I was mostly involved with three youth-led energy groups: Student Energy, BRICS Youth Energy Agency, and the SDG 7 Youth Constituency. Through these groups, I was invited to speak at events with the CEO of SEforALL, Damilola Ogunbiyi, and the former Canadian Minister of Climate Change, Catherina McKenna, and to join meetings with the International Energy Agency and the International Renewable Energy Agency. Lastly, the Columbia Climate School and the Obama Foundation invited me to participate in a roundtable discussion with President Obama, which was the pinnacle of my COP26 experience.

After COP26, are you feeling more or less optimistic about the future of climate change?

I am optimistic not because of the decisions that were made, but because of the young leaders who are acting in their communities to make a difference. Youth are finding solutions to address the climate crisis and world leaders are starting to listen. It was very inspiring to share my views with others and learn about projects that are bringing so much impact locally.  

What are you looking forward to doing during your remaining time at SIPA?

I am looking forward to my capstone project with Equinor. It will be a fantastic experience working on the first U.S. offshore wind project and being mentored by one of my favorite SIPA professors – Tom Moerenhout.

What are your plans after SIPA?

I plan to pursue a career in energy access and to continue looking into the interlinkages between energy, gender, development, and affordability. After SIPA, I hope to continue working with some of the organizations that I have worked with in the past.

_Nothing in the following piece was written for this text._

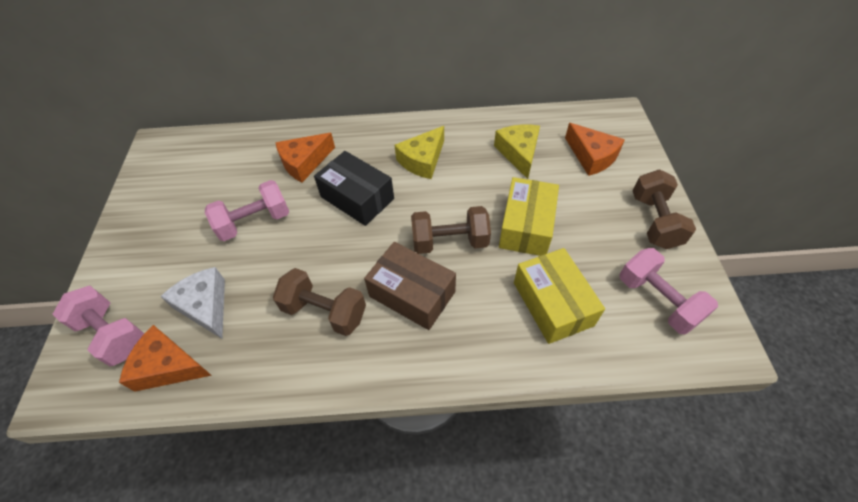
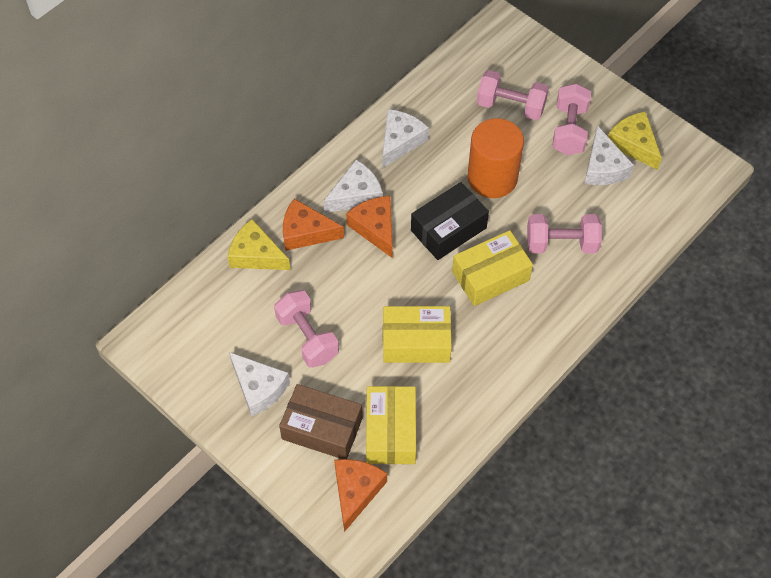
brown dumbbell: 3 -> 0
orange cylinder: 0 -> 1
pink dumbbell: 3 -> 4
white cheese: 1 -> 4
yellow box: 2 -> 3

In the long-term, I hope to enter politics in Brazil to ultimately become Minister of Energy.

Is there anything else that you would like to add?

Attending and participating in COP26 was an incredible experience. I am grateful for the opportunity and for being part of the Columbia University delegation. Climate change is the most critical challenge facing all of us, and it is imperative that we all do our part to limit the Earth’s warming to 1.5 degrees Celsius. Time is running out.

A View from the Class is brought to you by the SIPA Office of Alumni and Development.